Taxpayers across the country pay an estimated $41 billion every year to get drugs off the streets and lock up drug dealers.
Closer to home, the Brown County Sheriff's Department spends more than $2 million a year in the war on drugs.
"When we're talking about the money spent on this war on drugs, it's rather high," said Brown County Sheriff John Gossage.
Is the expenditure worth the fight?
"Yes," answered Gossage. "There's an exorbitant amount of money being spent but I believe the stake holders in this community feel it's very important that we do that."
Gossage certainly isn't in this fight alone. But some who have fought the war on drugs, are now seeing the error of their ways.
"We've had fifty years of the drug war and we still have drugs in our society. Right?" said Lance Buchholtz. "Making it illegal hasn't done anything."
Buchholtz was in law enforcement for 26 years, the last ten as sheriff in Green Lake County.
Buchhotlz retired in 2005, but even before then felt the approach to drugs was wrong and a waste of your taxpayer money. He's in favor of legalizing and regulating all drugs.
"Once you eliminate the prohibition you'd be taxing it and regulating it and controlling it," explained Buchholtz. "The government would be in control of the market. And really that's the only question before us right now. Who's in control of the marketplace? Arresting people hasn't solved the problem."
Buchholtz is a member of LEAP or Law Enforcement Against Prohibition. Like the name says he's one of hundreds of former law enforcement officers, judges and district attorneys from around the country who are pushing now to make drugs legal.
Tony Ryan is a member of LEAP and a former Denver police officer who helped pass the amendment legalizing marijuana in Colorado.
FOX11 Investigates caught up with Ryan in Chicago where he was speaking to groups in an effort to win approval for marijuana legislation in Illinois.
"What do you say to the critics who would say legalizing drugs would create more crime, more violence on the streets?" reporter Mark Leland asked Ryan.
"First of all, you have to say it's not just going to be an open do whatever you want," said Ryan outside DePaul University. "It's legalizing so that we can do like tobacco and alcohol, regulate and control. Right now it's just illegal and our only option is to arrest people."
A Harvard University study conducted in 2005 found then that legalizing marijuana could save nearly $8 billion a year nationwide in enforcement efforts.
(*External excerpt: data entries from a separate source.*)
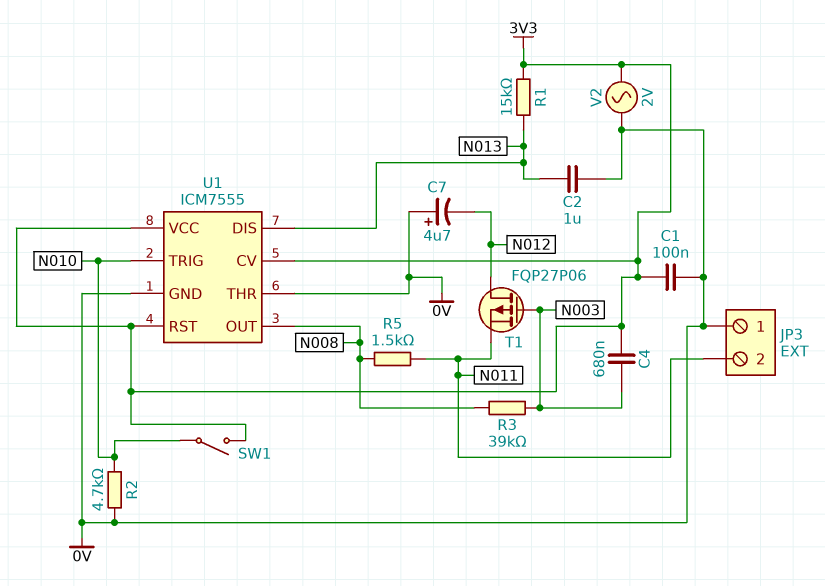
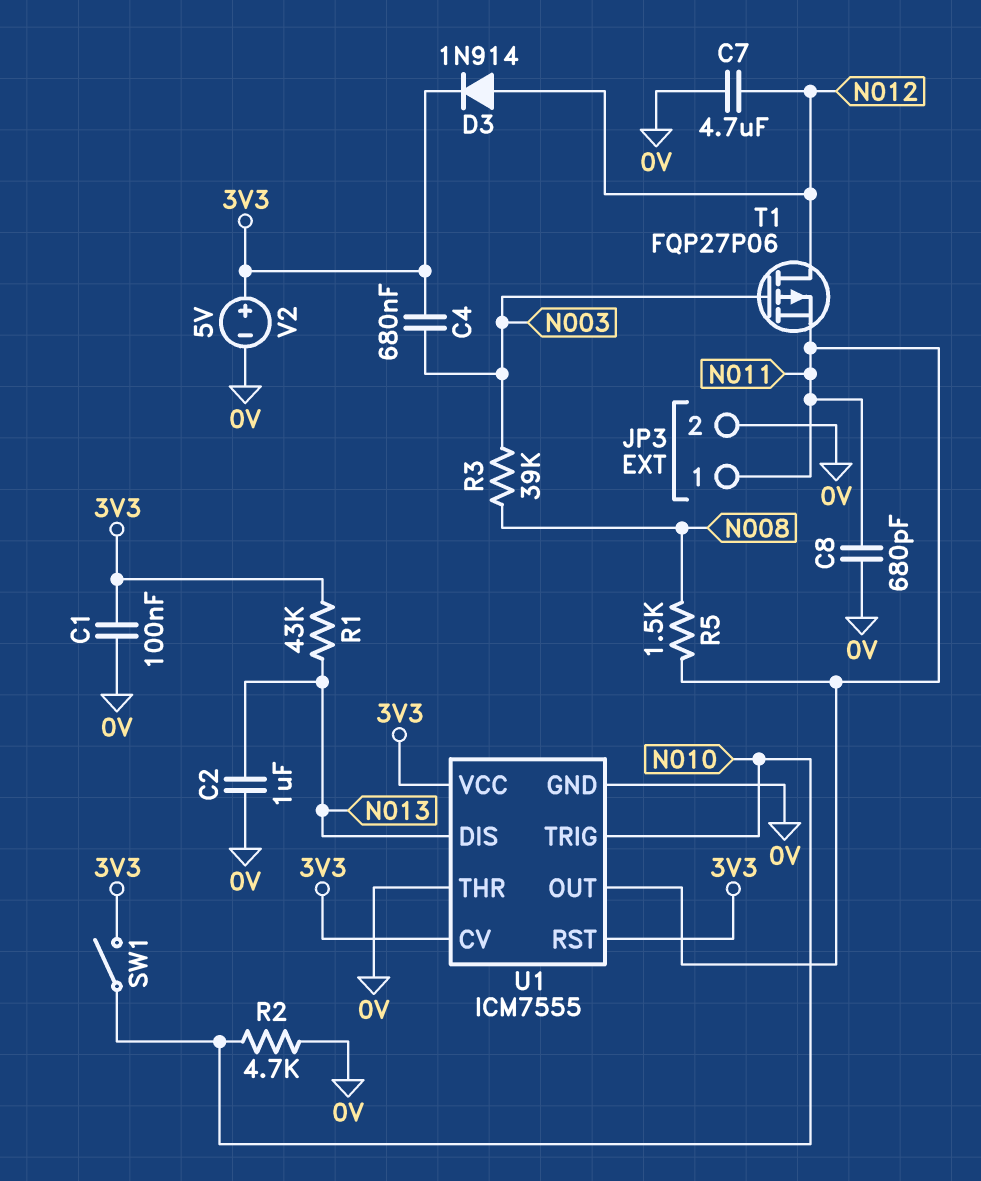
C7: 4.7uF (plus 0V, minus N012) -> 4.7uF (0V, N012)
C8: none -> 680pF (0V, N011)
D3: none -> diode 1N914 (A N012, K 3V3)
JP3 pin 1: 0V -> N011
JP3 pin 2: N011 -> 0V
R1: 15k (3V3, N013) -> 43k (3V3, N013)
U1 pin OUT: N008 -> N011
V2: AC 2V (0V, 3V3) -> 5V (plus 3V3, minus 0V)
Taxing and regulating the drug could also generate more than $6 billion a year, for a total benefit to taxpayers of $14 billion.
LEAP points to Colorado to show taxpayers the financial benefits can be a reality. Police are making fewer arrests, and licensing and taxing, created by legalizing marijuana, is expected to bring in more than $70 million a year.
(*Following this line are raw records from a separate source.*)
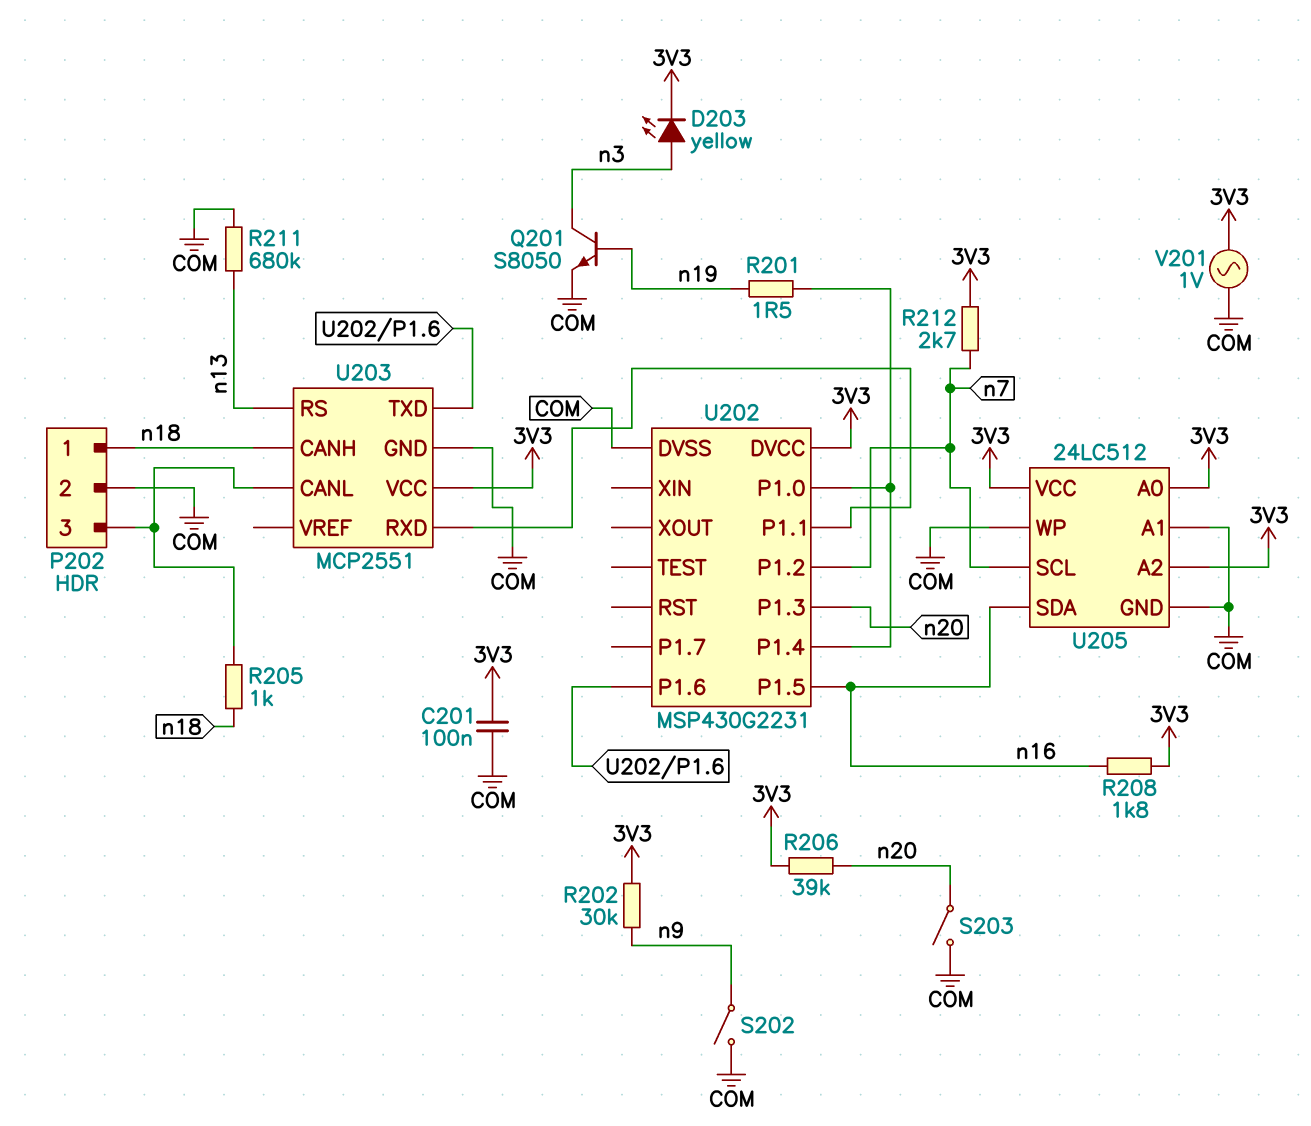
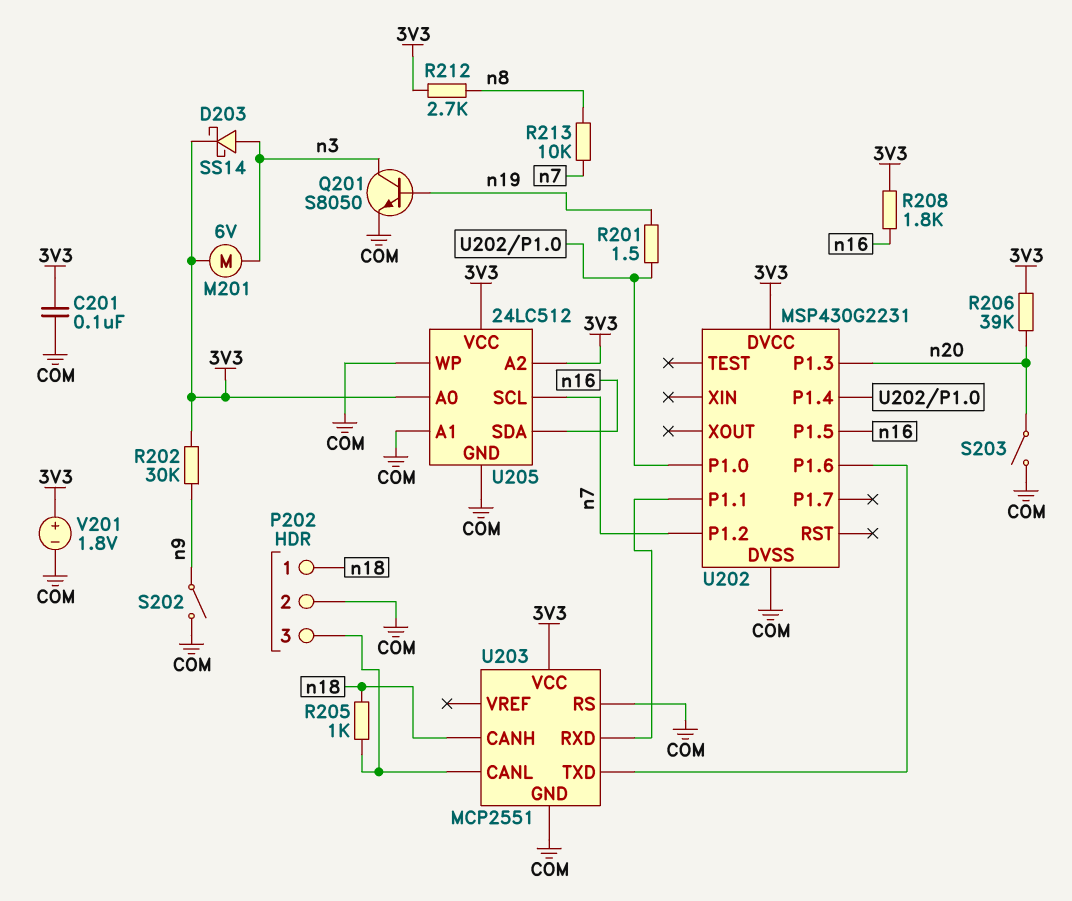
D203: LED yellow (A n3, K 3V3) -> schottky SS14 (A n3, K 3V3)
M201: none -> motor 6V (3V3, n3)
R211: 680k (COM, n13) -> none
R212: 2.7k (3V3, n7) -> 2.7k (3V3, n8)
R213: none -> 10k (n7, n8)
U203 pin RS: n13 -> COM
V201: AC 1V (3V3, COM) -> 1.8V (plus 3V3, minus COM)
And LEAP contends legalization will reduce overall crime by making the drug legal.
Brown County District Attorney David Lasee says that reasoning is misguided.
"Well it would reduce crime if we were to legalize sexual assault and murder, that would reduce crime as well. Doesn't mean it's a smart thing to do," said Lasee.
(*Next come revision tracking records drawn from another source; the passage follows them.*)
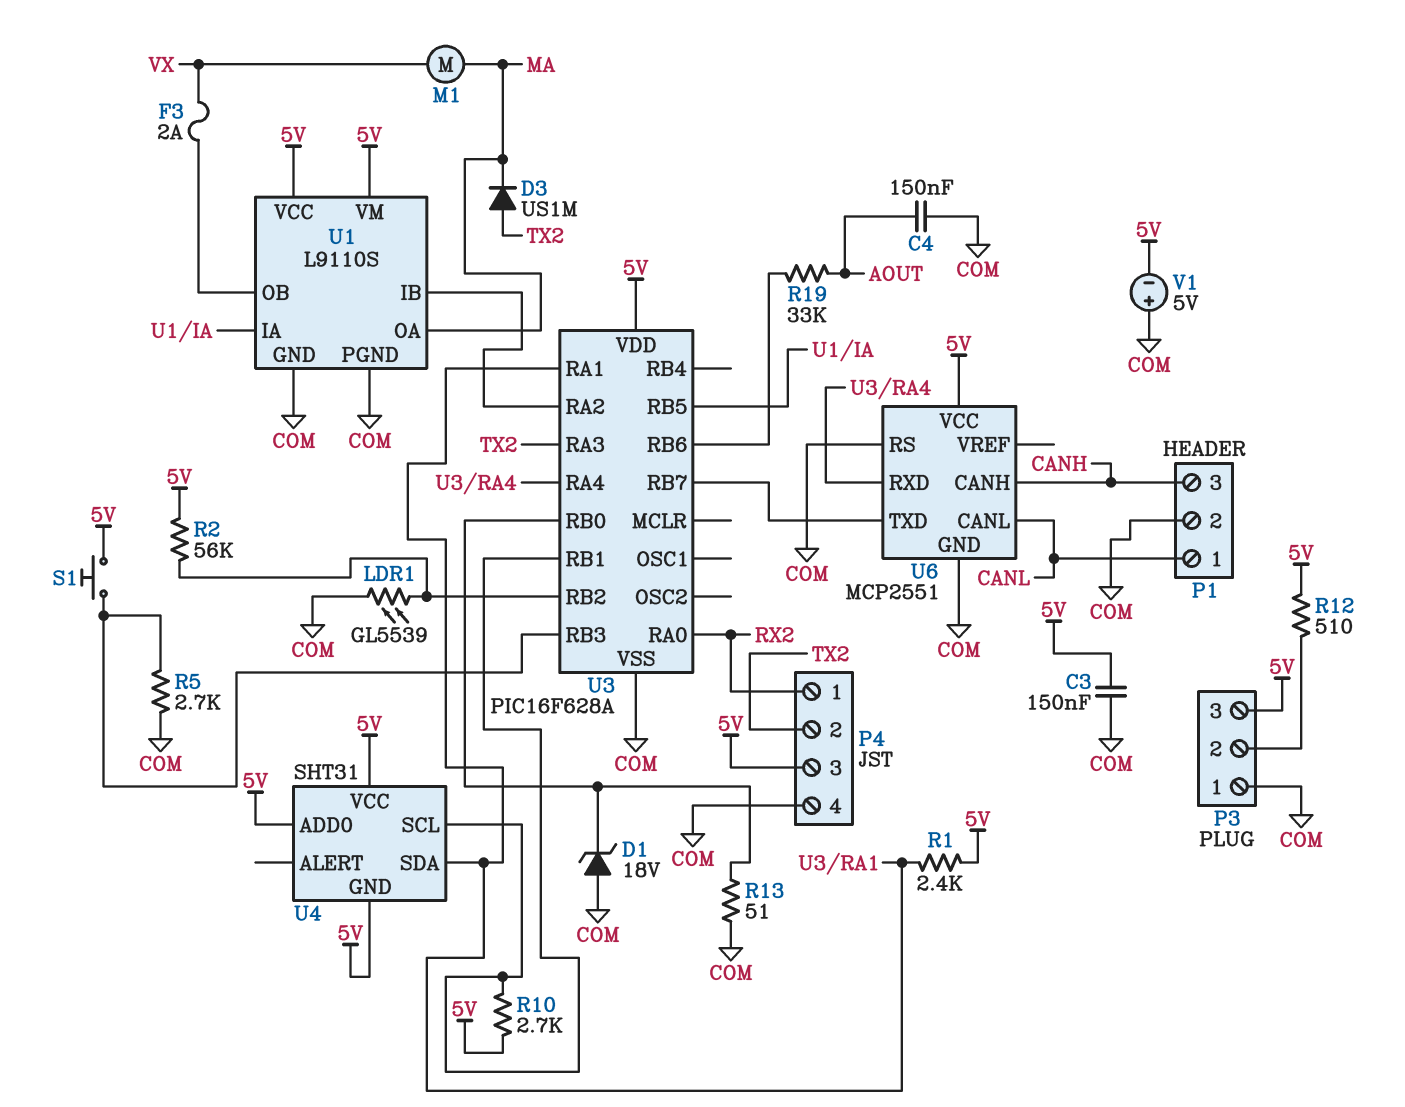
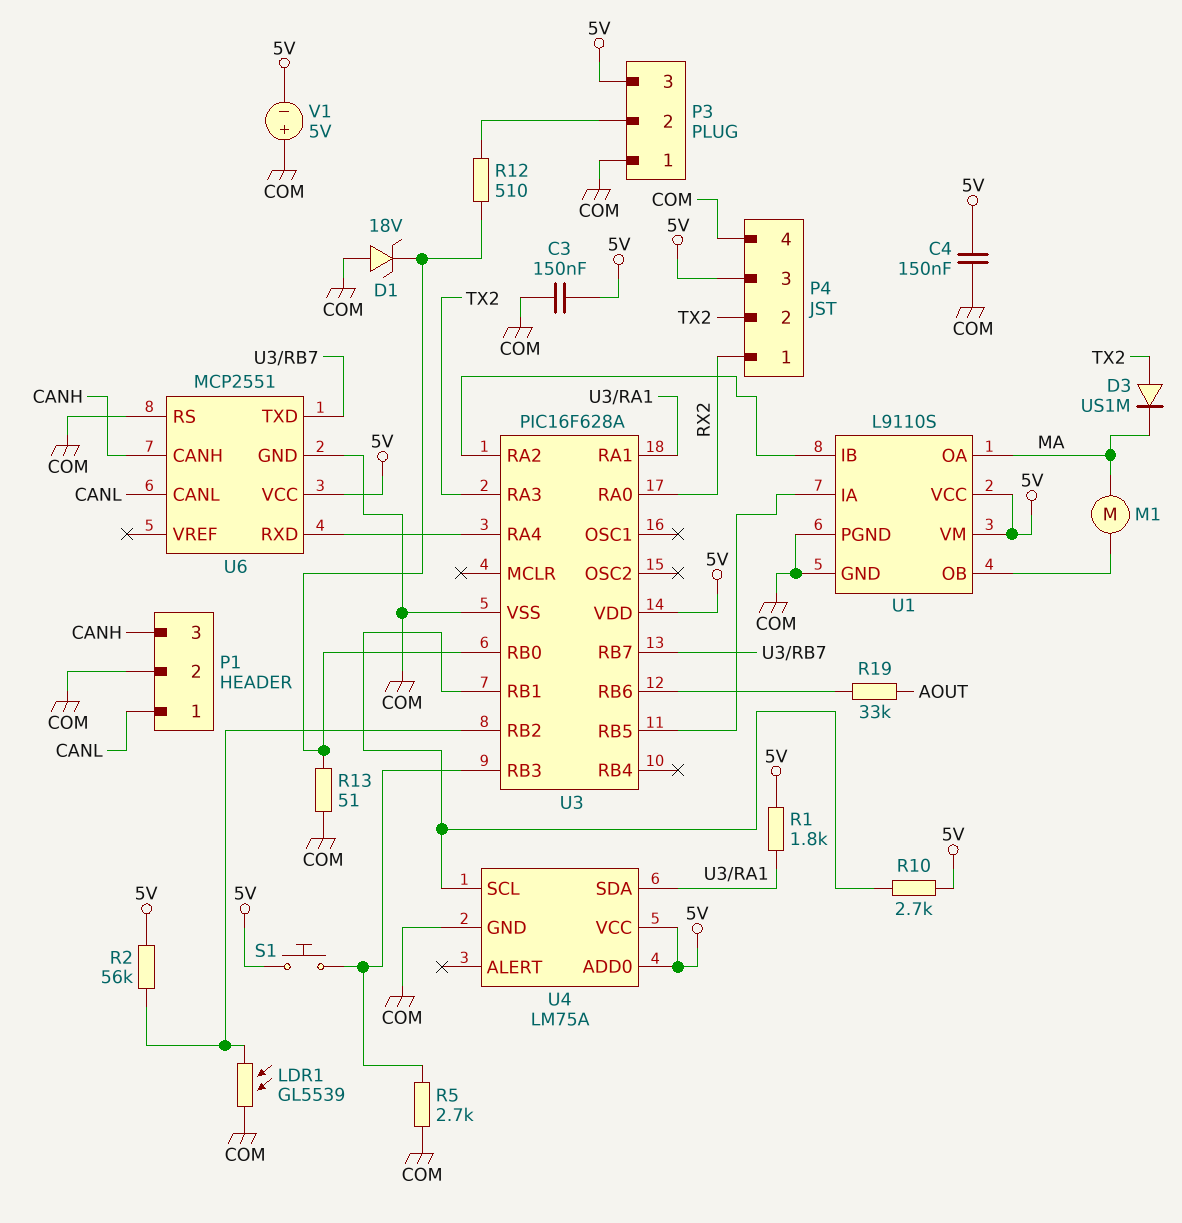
C4: 150nF (AOUT, COM) -> 150nF (5V, COM)
F3: 2A (U1/OB, VX) -> none
M1: motor (MA, VX) -> motor (MA, U1/OB)
R1: 2.4k (5V, U3/RA1) -> 1.8k (5V, U3/RA1)
R12: 510 (5V, P3/2) -> 510 (P3/2, U3/RB0)
U4: SHT31 -> LM75A
U4 pin GND: 5V -> COM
Lasee says most crimes--like property crimes, violent crimes-- have a link to drugs.
"I'm not sure it would actually reduce the overall number of crimes to legalize drugs," said Lasee. "There are other problems associated with drugs and those crimes would increase if more people were able to freely use."
A quarter of the work load for the Brown County District Attorney's Office is currently directly related to the possession or distribution of drugs. The Brown County Drug Task Force made a record 648 drug arrests last year, the majority for marijuana.
Law enforcement, though, has eased off over the years when it comes to marijuana. Dane County has a policy not to charge for personal use possession cases of less than 25 grams. That policy was put into place in 2007 because of the number of cases coming in and a shortage of prosecutors. In Brown County there is no set policy, but minor possession cases don't end up in court.
"Our law enforcement officials understand if someone has a very small amount of personal use marijuana that doesn't necessarily need to be referred over here for criminal charges," said Lasee.
Wisconsin is seeing greater public acceptance of marijuana. Fifty percent of registered voters in Wisconsin favor making it legal, according to the most recent Marquette Law School poll.
Bolstered by the poll results, Wisconsin State Representative Melissa Sargent last month introduced legislation to legalize marijuana for recreational use. Wisconsin, isn't likely to pass the measure, but it is now one of 16 states with pending legislation.
All states are watching Colorado and Washington where recreational use for marijuana is legal.
"We'll be able to look at Colorado and see what the effects of overall legalization is. And based on what happens in Colorado we'll be able to make public policy decisions here in Wisconsin," said State Representative Dale Kooyenga, R-Brookfield.
Kooyenga wants to wait four or five years to review what happens in Colorado.
LEAP and its members will be watching too, looking to take the next step.
"It will cause us to take a harder look at all the rest of the drugs and how we deal with those," said Ryan.